For the French, the armistice and the occupation were devastating. Paris had not been destroyed, but it had been captured. German flags flew over public buildings. German troops marched through its streets. The French Republic had collapsed, and Marshal Pétain’s government soon established itself at Vichy. Some French people accepted the armistice as a tragic necessity after military defeat. Others saw it as the beginning of shame, collaboration and resistance. Charles de Gaulle, who had escaped to Britain, rejected the armistice and called on Frenchmen to continue the struggle. His appeal from London on 18 June became one of the founding moments of Free France.
Hitler’s few hours in Paris did not decide the war, but they captured the mood of June 1940. Nazi Germany appeared unstoppable. Britain stood alone in western Europe. France, one of the great powers of the world, had been defeated and divided. Hitler had taken revenge for 1918 in the very place where Germany’s earlier defeat had been sealed. His visit to Paris was therefore not just sightseeing. It was an act of possession.

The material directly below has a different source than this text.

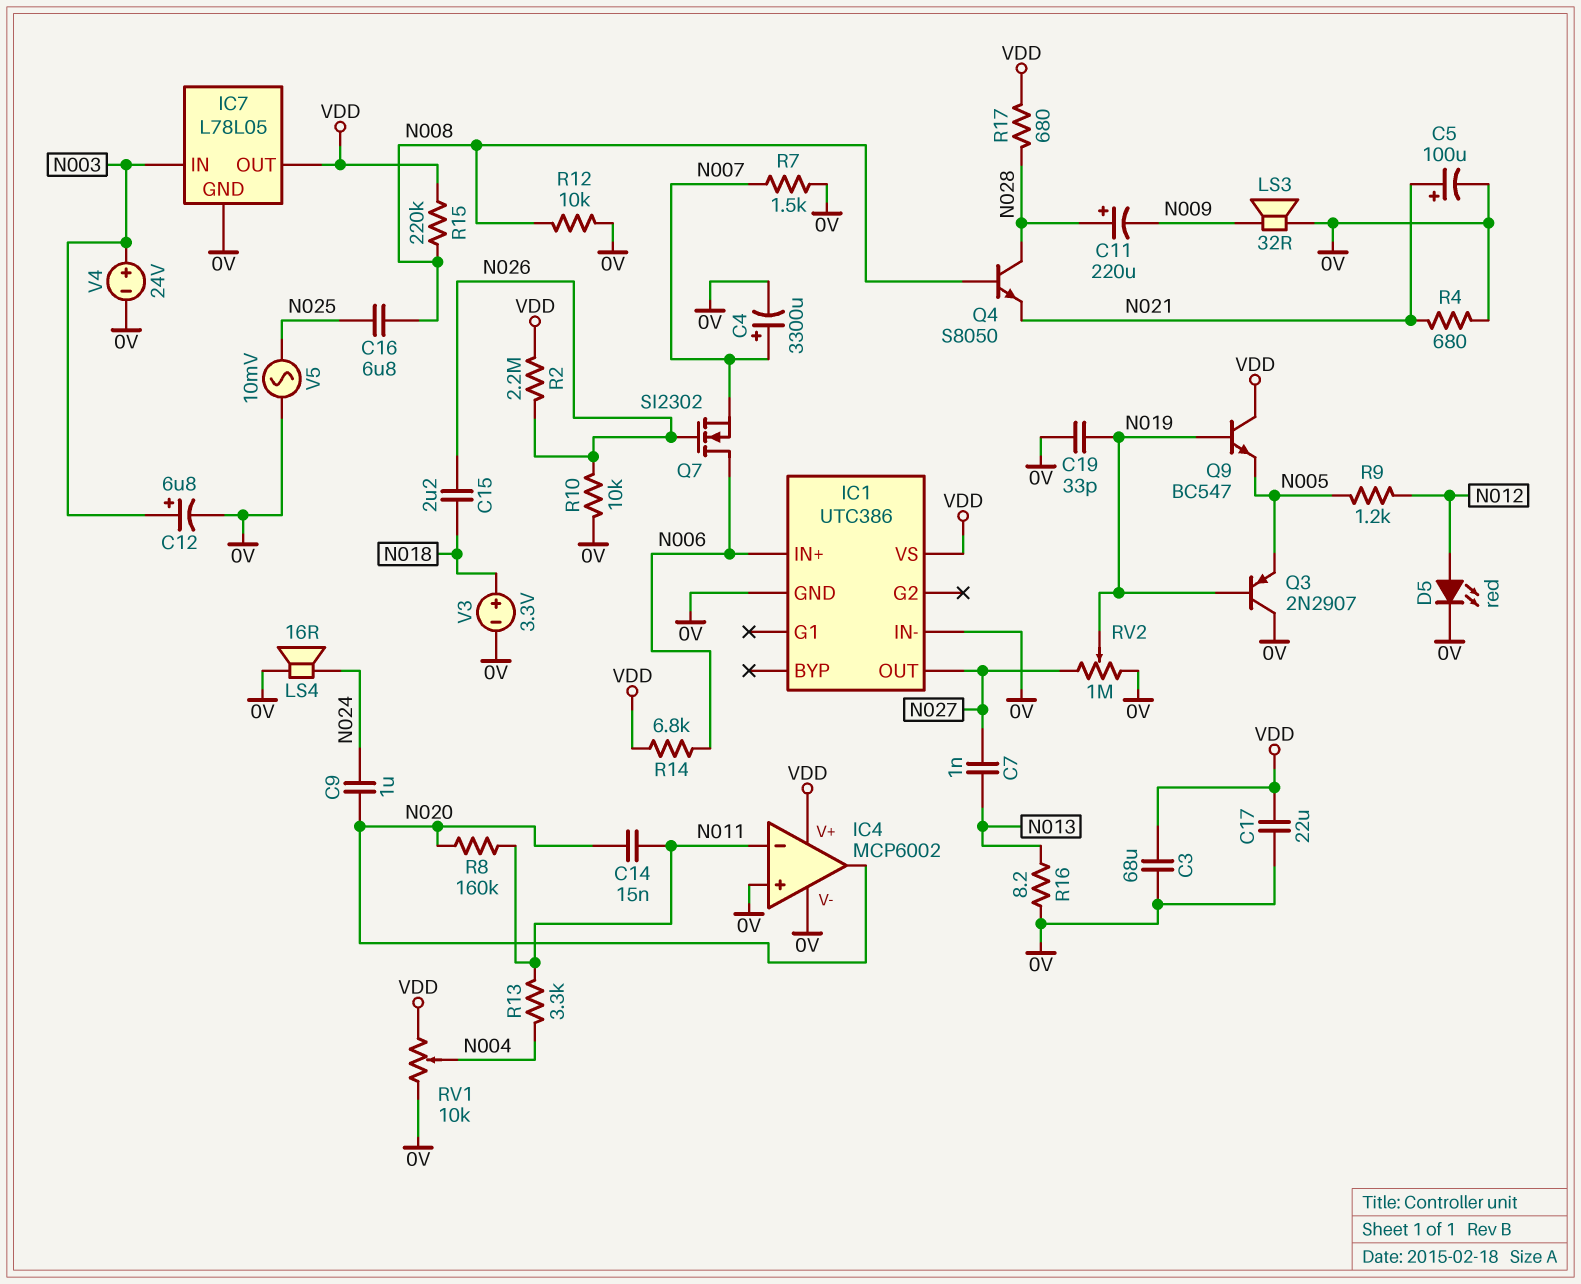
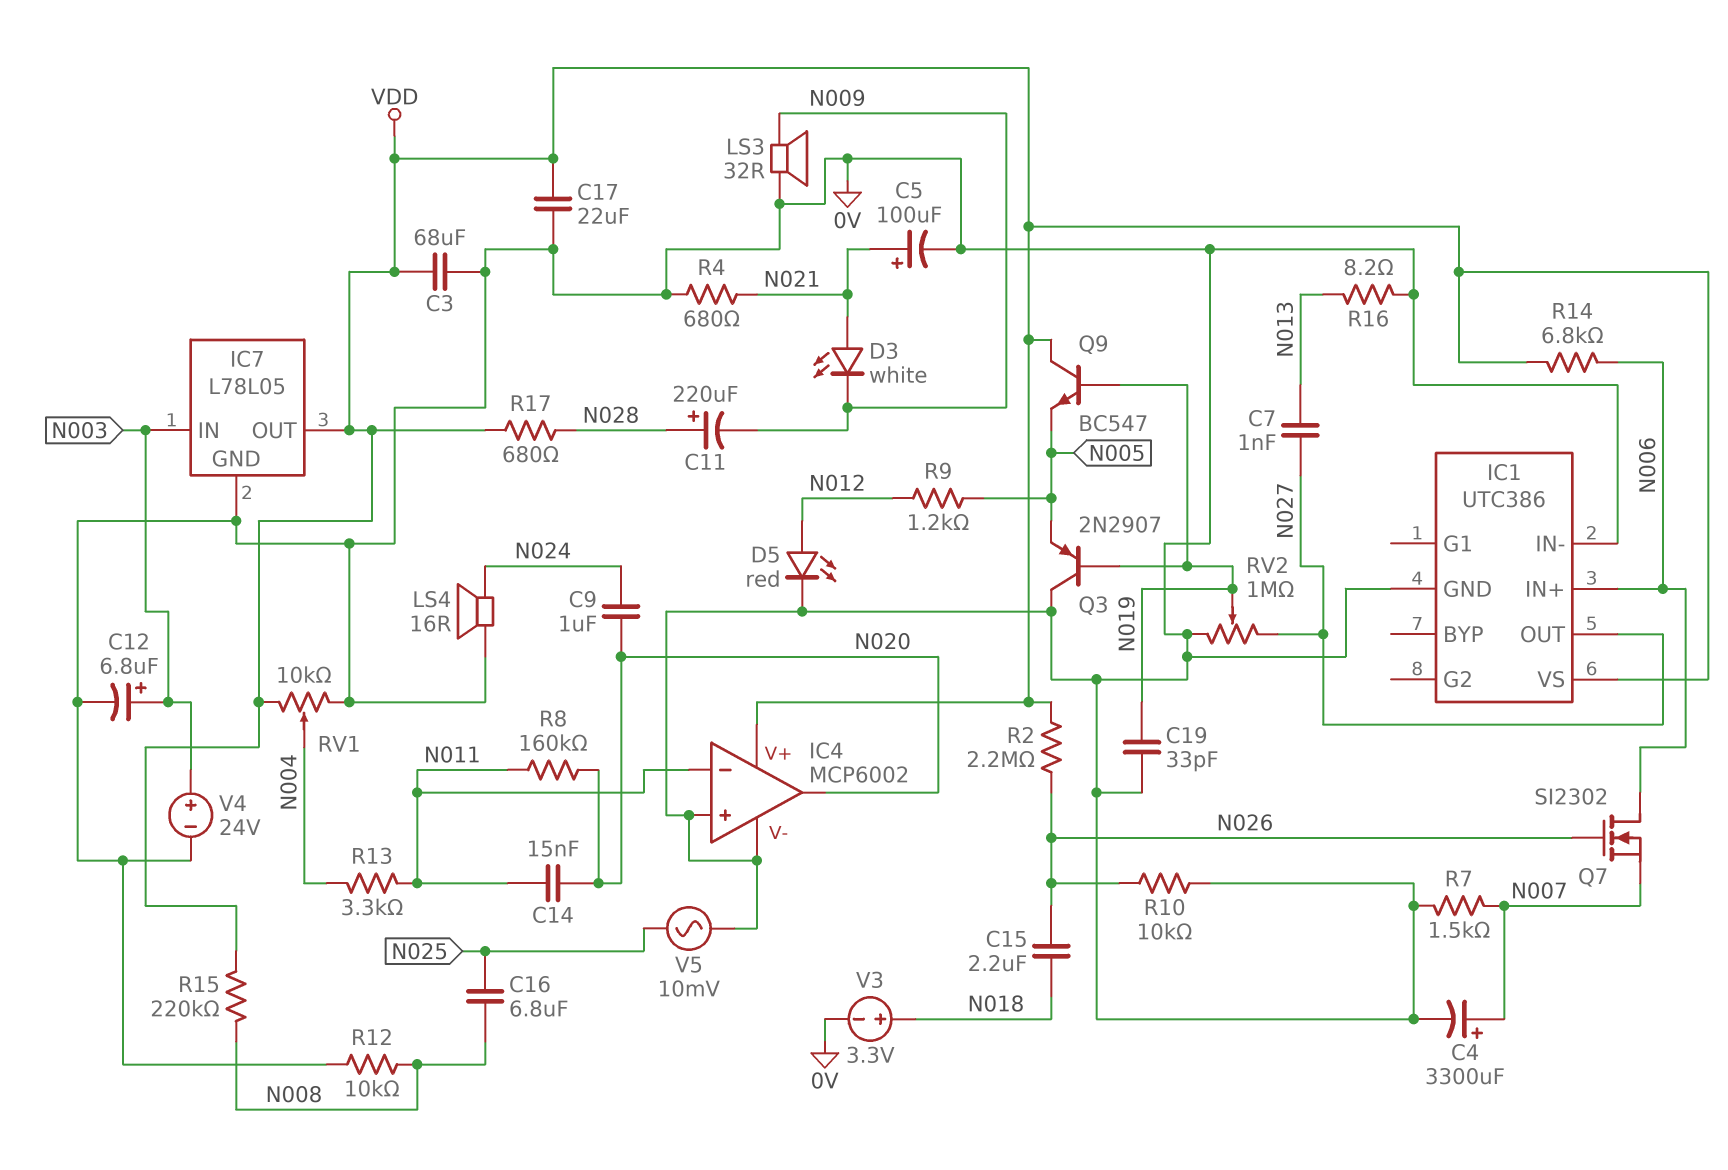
D3: none -> LED white (A N021, K N009)
Q4: NPN S8050 (B N008, C N028, E N021) -> none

The irony is that Hitler’s triumph was temporary. Paris remained under German occupation for four years, but it was liberated in August 1944. The Nazi dream of a permanent European empire collapsed. The humiliating theatre Hitler had arranged at Compiègne did not become the final word in European history. Instead, it became a symbol of his arrogance and of the way he tried to turn historical grievance into conquest. His visit to Paris on 23 June 1940 stands as a chilling example of how much importance he placed on revenge, spectacle and the public humiliation of defeated enemies.